[Ann] Sparips.jl: Practical sparsification of Rips complexes (topological data analysis)

Cool! Is @wildart, the author of ComputationalHomology.jl hanging out here? Does this support CW-inputs? (input: list of cells with dimension, sparse homology boundary matrix; complex is really CW and not simplicial / cubical / etc)

So, is it time for a julia computational topology org? That one could help consolidate data structures / formats, plotting, wrappers around external libraries like ripser / gudhi and generally make everything more modular. For example, receiving input metric spaces, generating sparse matrices (in case of sparips, with user-supplied error tolerances), computing homology/cohomology, visualizing output, and analyzing output (bottleneck distances, statistical analysis, whatever) want to be separate packages with clean interfaces that can be swapped out for each other.

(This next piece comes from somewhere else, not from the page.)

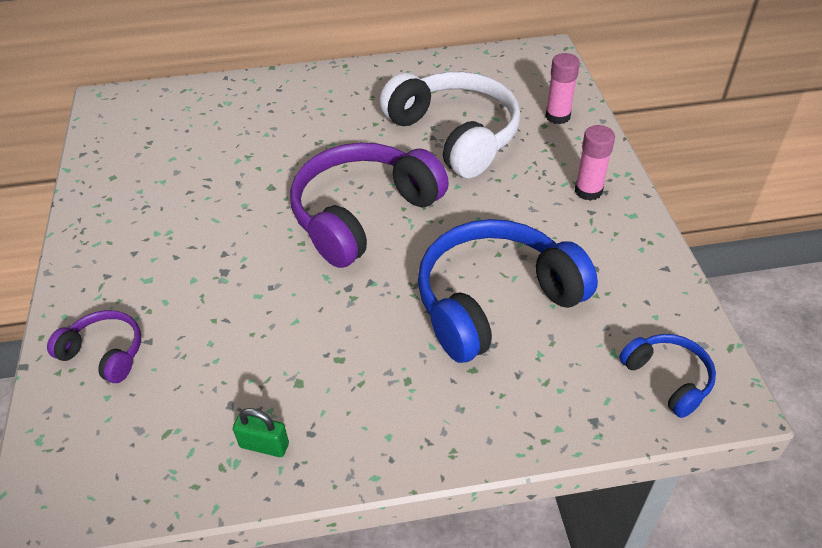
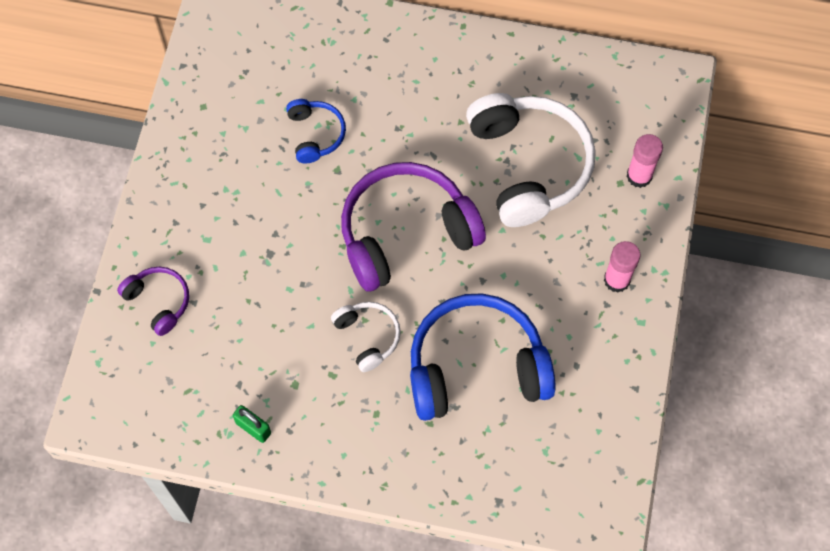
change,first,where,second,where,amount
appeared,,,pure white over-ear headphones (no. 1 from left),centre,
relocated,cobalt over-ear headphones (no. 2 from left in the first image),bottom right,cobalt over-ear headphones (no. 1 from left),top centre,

Thanks for that! But it is not really super polished, and more of a proof-of-concept for the new algorithms.

There are so many warts that want to be fixed, e.g.:

What moron decided to stay with the initial point permutation, instead of choosing one of the many cache-oblivious / metric-locality aware memory layouts?

What moron decided to support error tolerances that are supplied by evaluation-oracle, without users supplying oracles for inverse and some more transforms? Especially the latter bites me in so many unforseen ways that it’s not even funny; yes, it is possible and very convenient for users; no, it was not a good idea in retrospect.